Chinese Citizens Rebuff Court Official’s Claim That Judicial System is Perfect
A recent comment by a senior official within China’s highest court has riled up Chinese citizens.
During a March 9 interview with Hong Kong media Now News, vice-president of China’s Supreme People’s Court Jiang Bixin made a bold statement: “In the past ten-plus years in China, there has not been a wrongful case or unjust charges.”
The comment soon drew ire from petitioners, lawyers, and human rights activists alike, who attested to the lack of rule of law within China’s judicial system.
Li Jianfeng, a former judge in Ningde City, Fujian Province, said the system is inherently unjust, as the CCP controls the country’s judicial and security apparatuses via the Central Political and Legal Affairs Commission. Because they must obey orders from the Party, any entity that the Party dislikes is bound to get unfair prosecution, he said.
Rights lawyer Zhu Shengwu from Shandong Province told The Epoch Times in an interview that miscarriage of justice is widespread when it comes to different faith groups who are persecuted in China, including house Christians, Uighur Muslims, and Falun Gong practitioners.
Dissidents and Rights Lawyers
The spiritual meditation discipline Falun Gong was persecuted by the Chinese regime in 1999. Since then, scores have been arrested, detained, sentenced, and tortured for their faith, despite the Chinese constitution guaranteeing the freedom of religion. An extralegal state police called the ‘610 Office’ was established for the sole purpose of carrying out the persecution.
“Based on number of people, the persecution of Falun Gong is the most excessive, the most severe,” Zhu said. He once represented a Falun Gong practitioner in the Yunnan region, who had her home ransacked by police.

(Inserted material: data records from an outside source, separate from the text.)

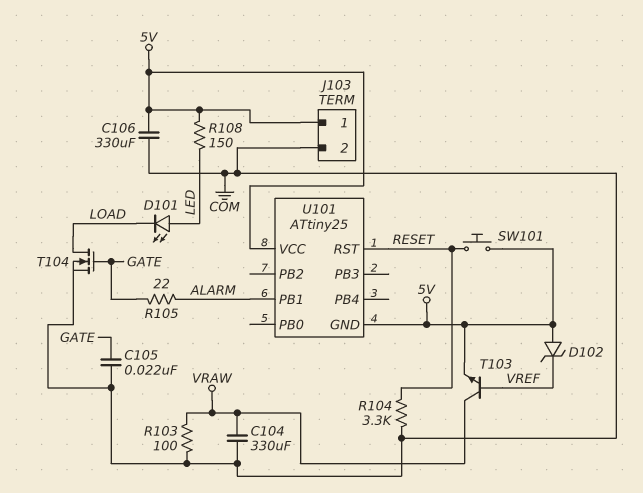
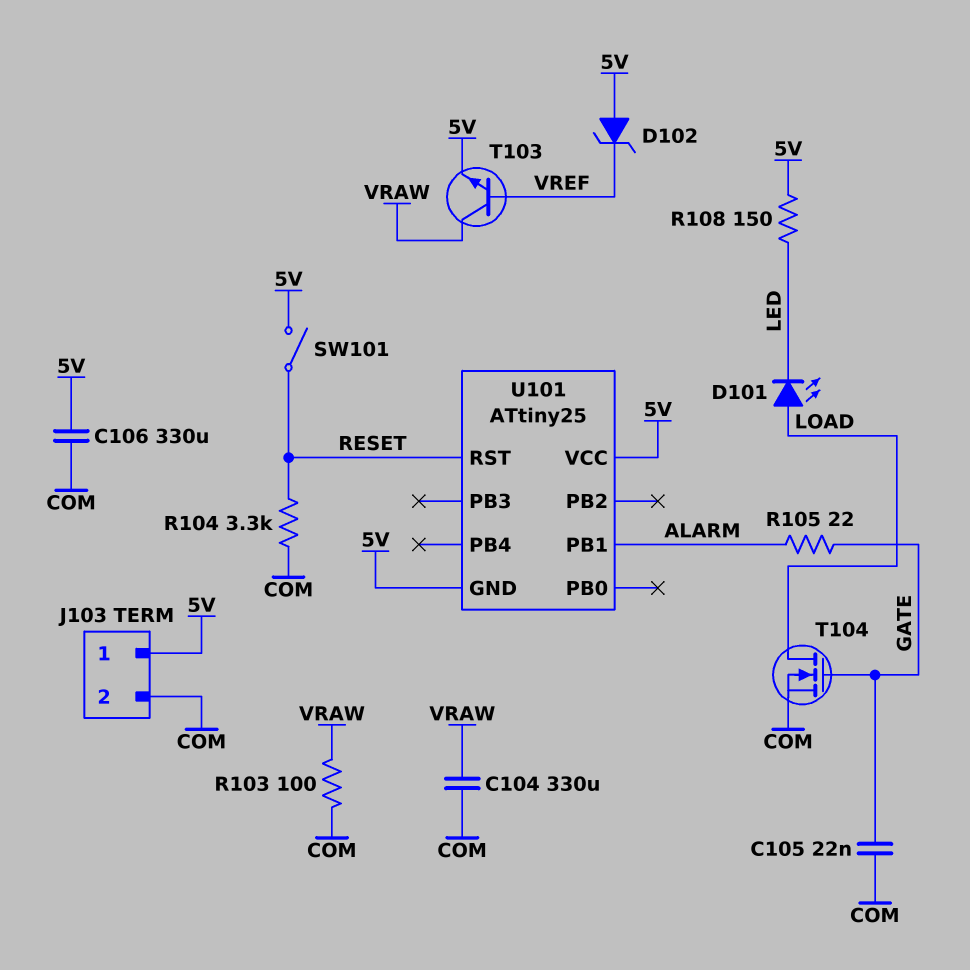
D101: LED (A LED, K LOAD) -> LED (A LOAD, K LED)
SW101: button (5V, RESET) -> switch (5V, RESET)

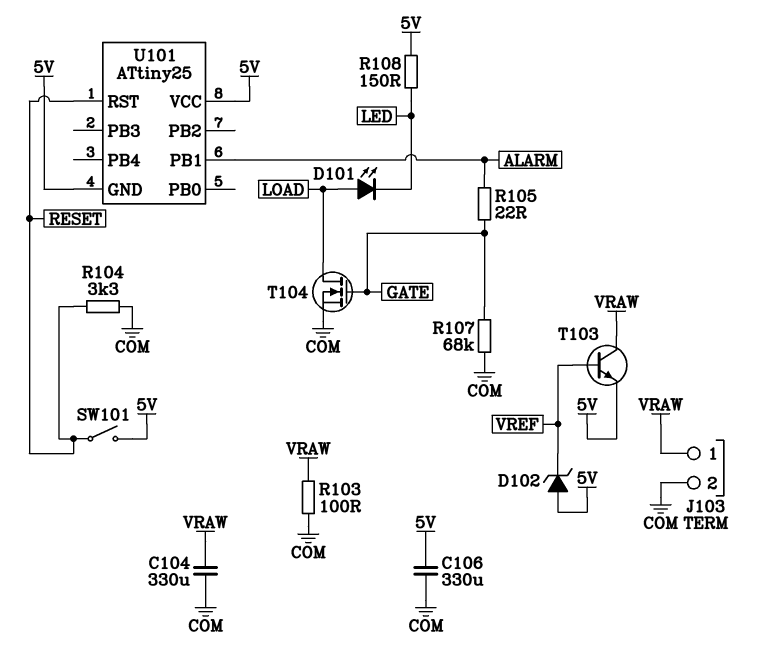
C105: 22nF (COM, GATE) -> none
J103 pin 1: 5V -> VRAW
R107: none -> 68k (COM, GATE)

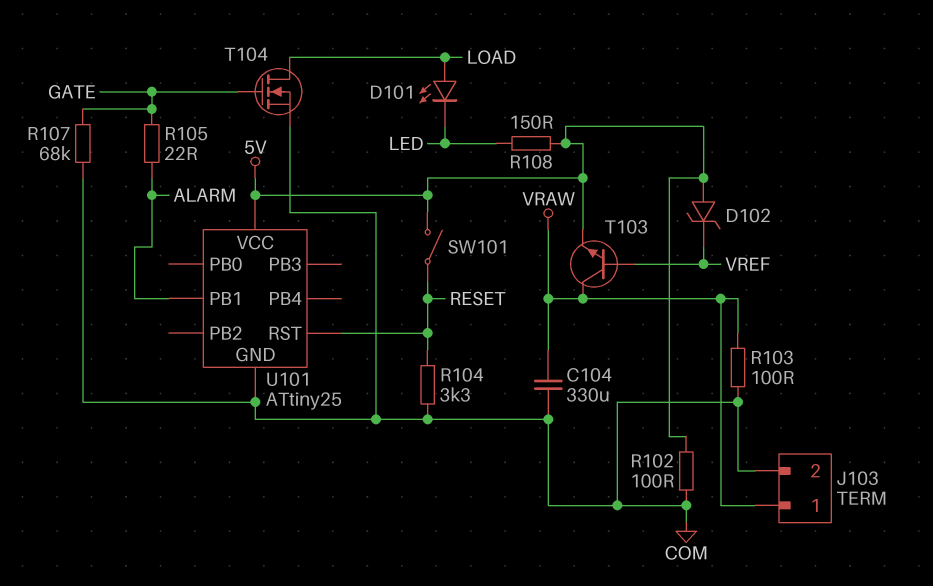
C106: 330uF (5V, COM) -> none
R102: none -> 100 (5V, COM)
U101 pin GND: 5V -> COM

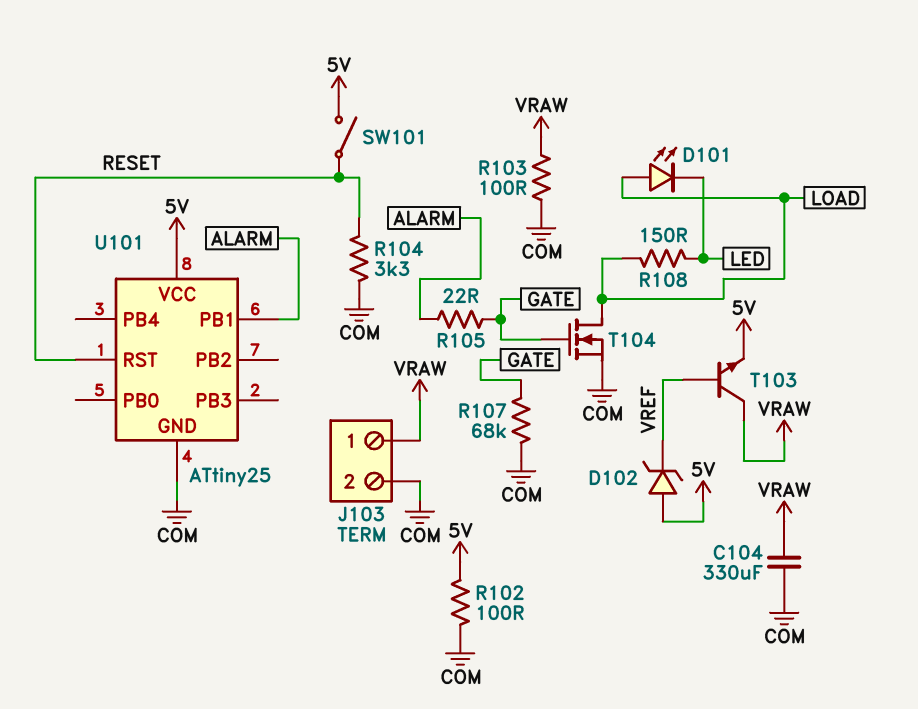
R108: 150 (5V, LED) -> 150 (LED, LOAD)

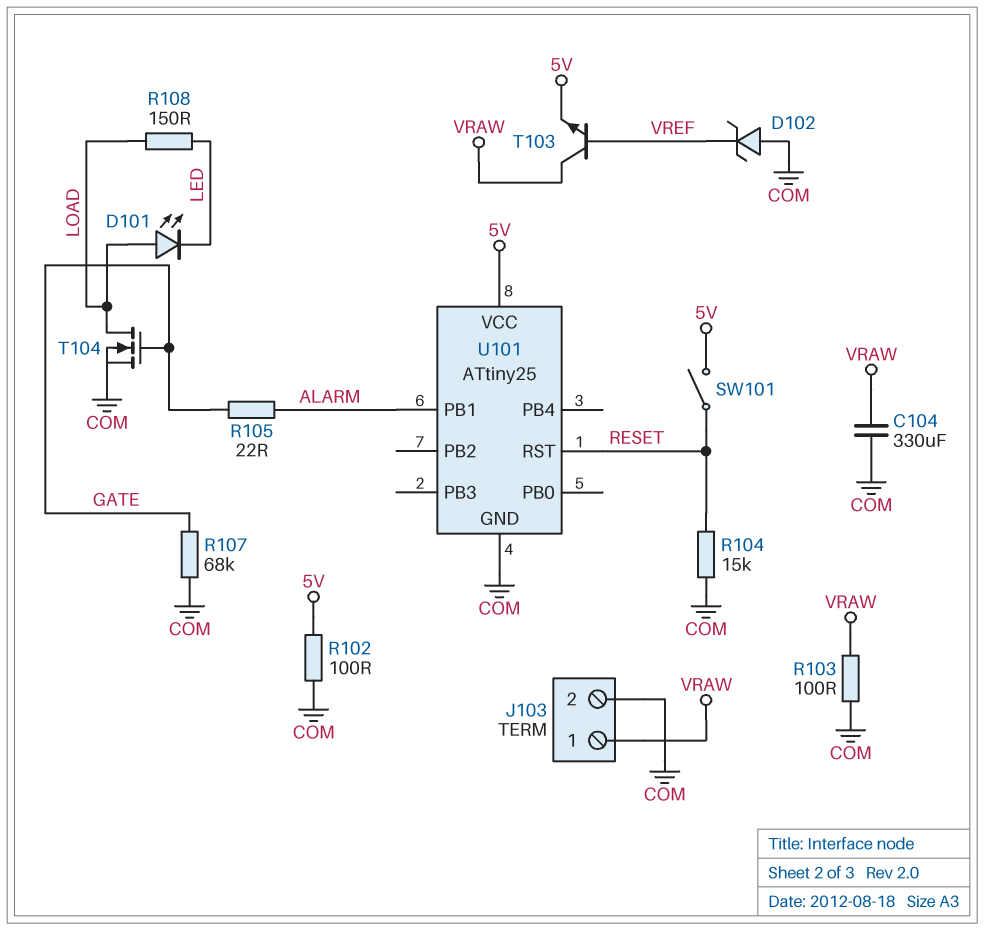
D102: zener (A 5V, K VREF) -> zener (A COM, K VREF)
R104: 3.3k (COM, RESET) -> 15k (COM, RESET)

When the police found other practitioners doing the meditation exercises at her home, they charged her with the crime of “convening a gathering,” according to Zhu.
“Our [legal] viewpoint is clear, practicing faith is not a crime,” he said.
According to the World Organization to Investigate the Persecution of Falun Gong, in 2017 alone, there were 974 Falun Gong practitioners who were sentenced to prison.
Just during the Lunar New Year holidays in February 2018, 35 practitioners were sentenced and another 30 received court hearings, according to Minghui.org, a U.S.-based website that serves as a clearinghouse for information about Falun Gong in China. Since 1999, 4,187 practitioners are confirmed to have died due to the persecution, though the real number is believed to be much higher, due to the difficulty of getting information out of China.
Since 2015, Falun Gong practitioners have taken advantage of a new set of guidelines from the Supreme People’s Court that allow them to file criminal complaints to the Court and the Supreme People’s Procuratorate—the country’s highest prosecutor office—directly naming former CCP leader Jiang Zemin as responsible for any persecution they suffered. Over 200,000 such complaints have been filed, according to Minghui.org, but no case has been investigated.
A number of lawyers who have represented Falun Gong practitioners and political dissidents have since been imprisoned, such as Gao Zhisheng, an outspoken critic of the Chinese Communist Party (CCP) leadership, and Yu Wensheng, a prominent rights lawyer.
The Epoch Times tried to reach several Chinese lawyers, who said they were given warnings from Chinese authorities forbidding them from accepting media interviews. Others said authorities gave them hush money to keep silent.
Petitioners who appeal to central authorities with their grievances also cried foul. Since China’s rubber-stamp legislature assembled on March 5 for a two-week session to approve decisions made by the Party’s top brass, scores of petitioners have arrived in Beijing to file their complaints with the State Bureau for Letters and Visits. Some videos from the scene were uploaded online, showing police taking away petitioners who gathered in front of the State Bureau office.
Many of them appeal in Beijing as a last-ditch effort to seek redress in legal affairs. Petitioner Li Ning, for example, from Longkou City, Shandong Province, is seeking justice for her mother’s death. Li’s mother was killed, but the case concluded without the killers serving punishment, she alleges. “Since she was killed, I did not get to attend one single court hearing. My family’s rights have been completely taken away,” she said in an interview with The Epoch Times.
Chinese scholar Yu Jianrong once conducted a survey of more than 2,000 petitioners. Of them, only three had resolved their grievances through the petition system. More than 60 percent of them had been detained by Chinese authorities because of their petitioning.
Because of the large number of petitioners who get arrested and detained at black jails, the League of Chinese Victims was established in Hong Kong in December 2008 to help secure petitioners’ rights. Within three months, 80,000 people registered to become members.
Other activists, such as Huang Qi, founder of human rights website “64 [reference to June 4, or Tiananmen Square Massacre] Tian Wang,” was recently sentenced to 12 to 15 years. He is currently detained in Sichuan Province and has been tortured by prison guards, according to a report by Radio France Internationale.
Netizens were dismayed at the court senior official’s comments. One posted, “If the Party says you’re guilty, then you’re guilty. So of course there are no wrongful cases.”
Li Xin’an and Xiao Lusheng contributed to this report.